Себастьян приподнял брови.
– Раньше? – Он ненадолго задумался, затем его губы тронула улыбка. – Очень умным. Каждый раз, когда возникала какая-нибудь проблема, он легко справлялся с ней и часто самым изобретательным способом. У него был научный склад ума. Он был постоянным клиентом миссис Дрисколл, заказывая ей научные тома и сборники. Она восхищалась им. Когда я был мальчишкой, в доме всегда велись какие-то работы, связанные с научными экспериментами. Он сам делал свечи, пытаясь создать такие, которые будут гореть дольше и ярче. Его интересовала природа огня и света, и однажды он спроектировал конструкцию из стеклянных труб, которую собирался использовать, чтобы равномернее обогревать гостиную, так чтобы не приходилось сидеть перед камином, чтобы не замерзнуть.
– Она сработала?
– Нет. – Его улыбка стала шире. – Трубы разорвало. Он подсоединил их к большому чайнику с водой, кипевшей на огне, чтобы наполнить трубы паром. В соответствии с его идеей, пар должен был циркулировать по трубам, доставляя тепло в каждый уголок комнаты, но вместо этого они взорвались, одна за другой. Никогда не забуду удивленное выражение его лица… – Улыбка Себастьяна увяла. – Позже, когда отец почти потерял рассудок, он чуть не сжег дом, пытаясь сделать нечто подобное.

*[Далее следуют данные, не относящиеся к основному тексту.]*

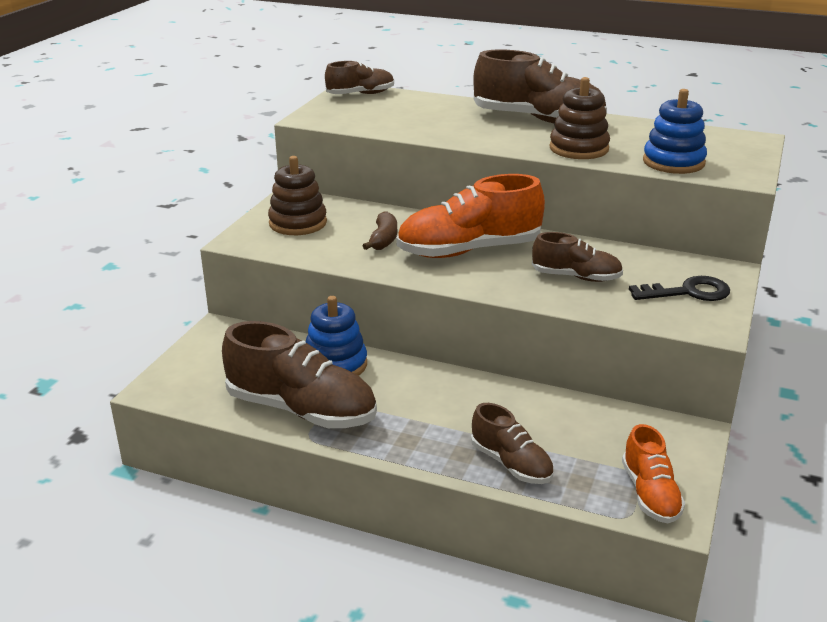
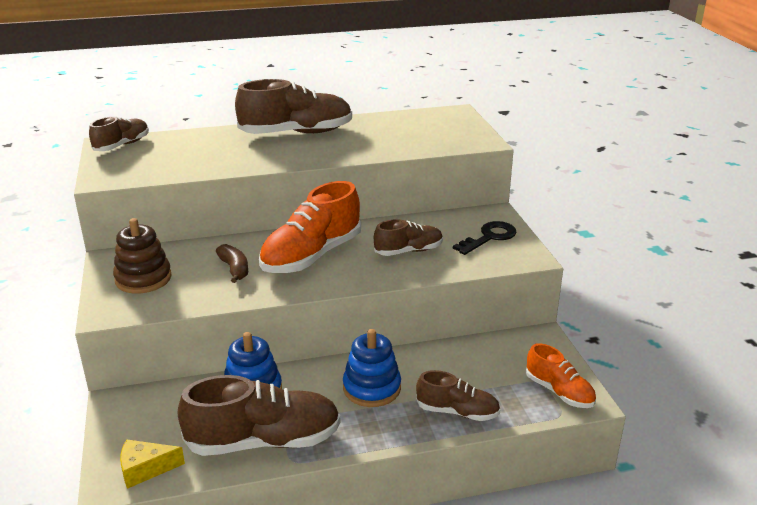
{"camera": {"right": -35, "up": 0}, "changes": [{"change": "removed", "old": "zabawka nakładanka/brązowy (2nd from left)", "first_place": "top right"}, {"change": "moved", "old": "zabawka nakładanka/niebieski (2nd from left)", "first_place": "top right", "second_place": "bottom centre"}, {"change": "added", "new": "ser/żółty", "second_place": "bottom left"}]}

В порыве чувств Абигайль схватила его за руку. Себастьян напрягся, затем его пальцы нежно сомкнулись вокруг ее пальцев.
– Куда же он исчез? – спросила она наконец. Из сплетен Абигайль почерпнула, что мистер Вейн был подвержен приступам бешенства; он набрасывался на людей, словно одержимый манией убийства, и поэтому нуждался в ограничении свободы. И что в конечном итоге Себастьян отвел его в лес и убил, закопав в каком-то уединенном месте, которое никто так и не нашел. Или утопил в реке. А может, отвез в Лондон и сдал в сумасшедший дом, где тот, возможно, томится до сих пор.
С точки зрения Абигайль, ни одно из этих предположений не имело смысла. Если мистер Вейн поместил своего отца в психиатрическую лечебницу, то было бы легко доказать, что тот не умер. И потом, она просто не могла поверить, что Себастьян убийца.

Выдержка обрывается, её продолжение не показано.